An Endoscopy-Based Approach

Yasser H. Shaib; Massimo Rugge; David Y. Graham; Robert M. Genta


Clin Gastroenterol Hepatol. 2013;11(11):1374-1384. 

In This Article

Inflammatory Fibroid Polyps

Inflammatory fibroid polyps (also known as Vanek tumors) are extremely rare lesions that represent less than 0.1% of all gastric polyps.[62] Endoscopically, they are usually firm, solitary, sessile or pedunculated, and often ulcerated (Figure 6). The histologic features of these polyps are distinctive: they consist of submucosal proliferations of spindle cells, small vessels, and a conspicuous inflammatory infiltrate with a predominance of eosinophils. Hence, these polyps are occasionally (and inaccurately) referred to as eosinophilic granulomas. The adjacent mucosa usually is unremarkable. The pathogenesis of these lesions is unknown, although a familial tendency has been documented in one family.[63] Immunohistochemical staining suggests these polyps have a dendritic cell origin.[64] A recent study found that 70% of inflammatory fibroid polyps contain gain-of-function mutations in the platelet-derived growth factor receptor α polypeptide gene, similar to those found in CD117-negative GISTs, suggesting the possibility of a neoplastic process.[65]

Figure 6.

Inflammatory fibroid polyp. (A) Endoscopic view of an inflammatory fibroid polyp in the antrum showing a firm, well-circumscribed submucosal lesion. (B) Histologically, a flattened, often eroded, gastric epithelium lines a compact aggregate of fibrous tissue mixed with inflammatory cells. (C) Vessels usually are surrounded by a characteristic circumferential deposition of fibroblasts (onion skin), and the stroma contains myriad eosinophils.

Clinical Approach

Most inflammatory fibroid polyps are asymptomatic, but larger polyps have been reported to cause abdominal pain, early satiety, anemia, and gastric outlet obstruction.[66] The endoscopic ultrasound appearance, characterized by an indistinct margin, a hypoechoic homogeneous lesion, and location within the second or third layer with an intact fourth layer, may be helpful in establishing the diagnosis.[67,68,69]

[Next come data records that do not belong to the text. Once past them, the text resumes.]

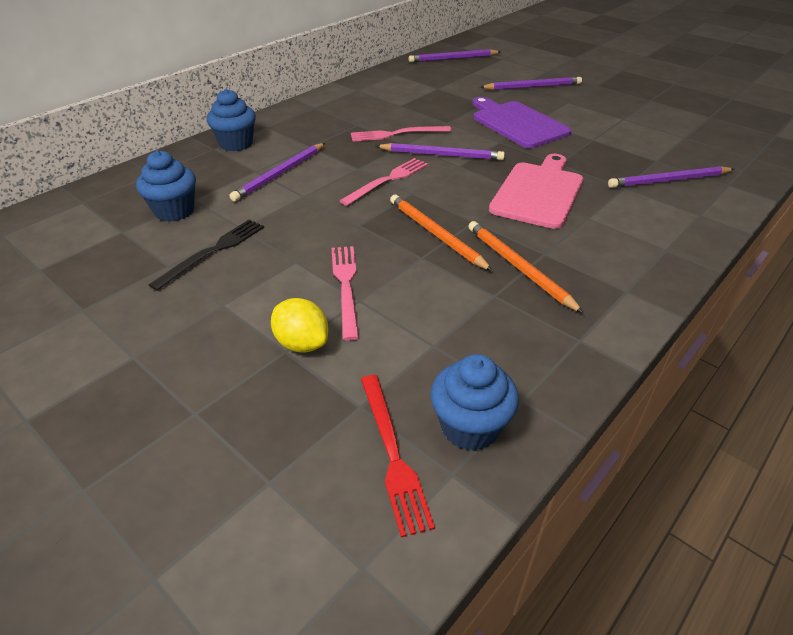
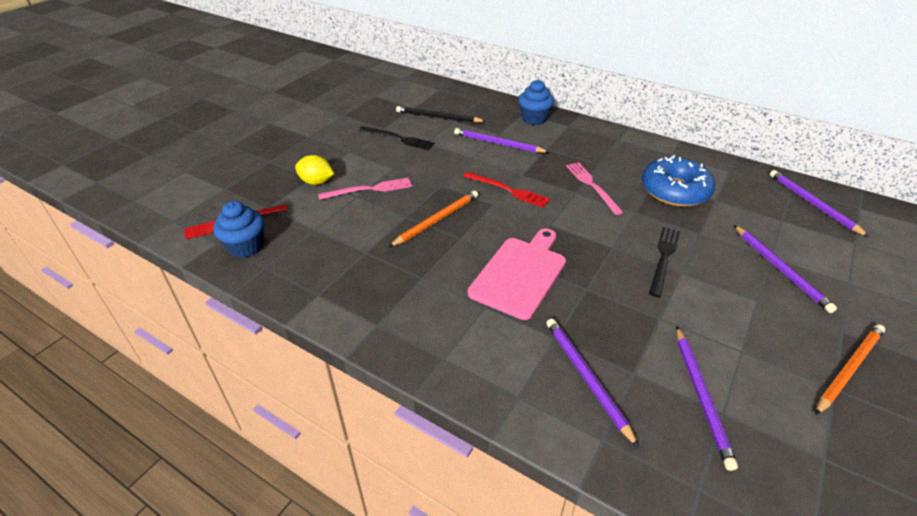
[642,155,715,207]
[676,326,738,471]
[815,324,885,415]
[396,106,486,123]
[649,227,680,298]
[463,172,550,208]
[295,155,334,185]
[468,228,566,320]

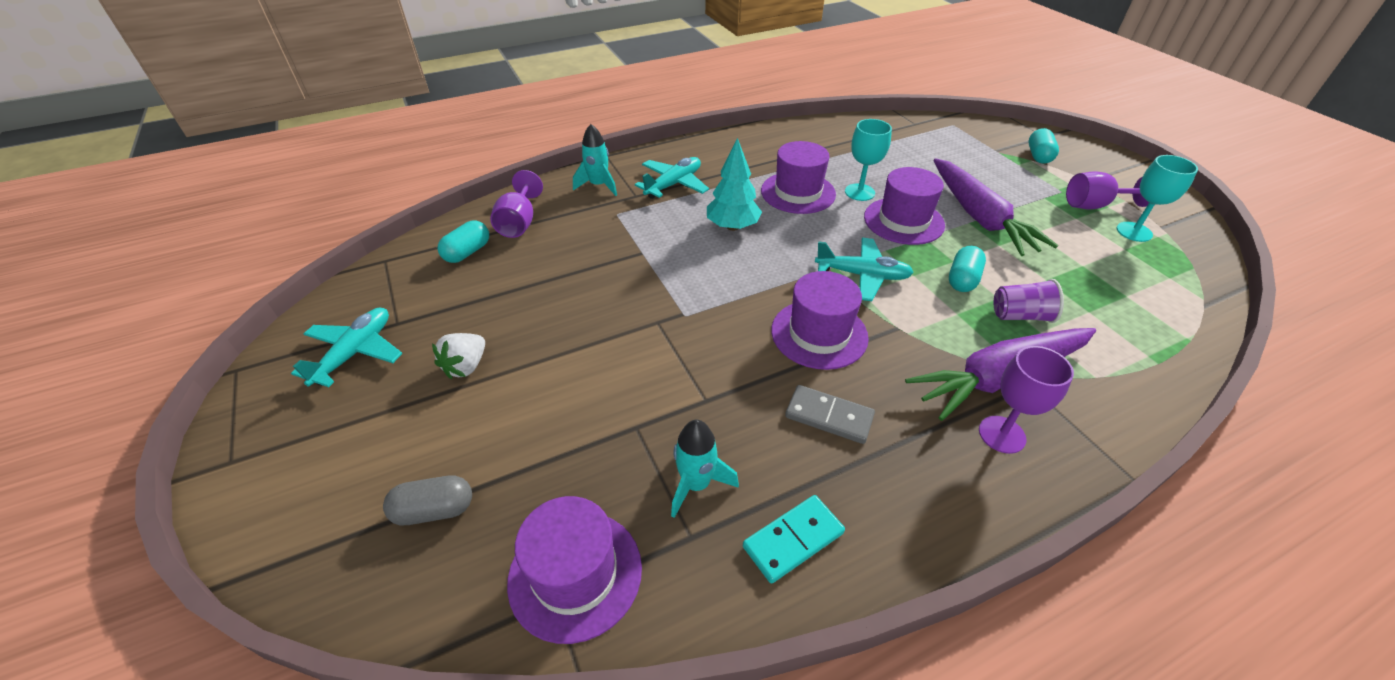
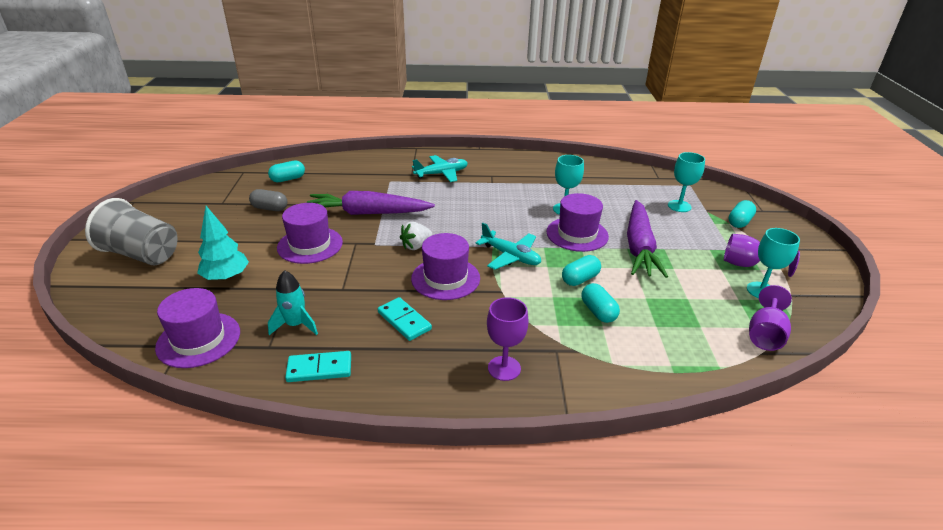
[291,307,403,387] (first image)
[573,124,617,196] (first image)
[85,198,177,265]
[668,152,705,212]
[249,189,287,211]
[400,222,432,250]
[749,285,792,351]
[197,206,249,281]
[277,203,343,264]
[307,191,435,215]
[581,283,620,323]
[378,297,432,341]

Histopathologic Diagnostic Tips: Special Stains, Immunohistochemistry, and Molecular Studies

Because fibroepithelial polyps are extremely rare, general pathologists may spend their entire career without ever seeing (or at least recognizing) one. However, once familiar with their unique morphology they can be diagnosed instantly (Figure 6). Immunohistochemical staining for CD31 (an endothelial marker) is strongly positive, but it is almost never necessary for the diagnosis and should be used only as a teaching tool.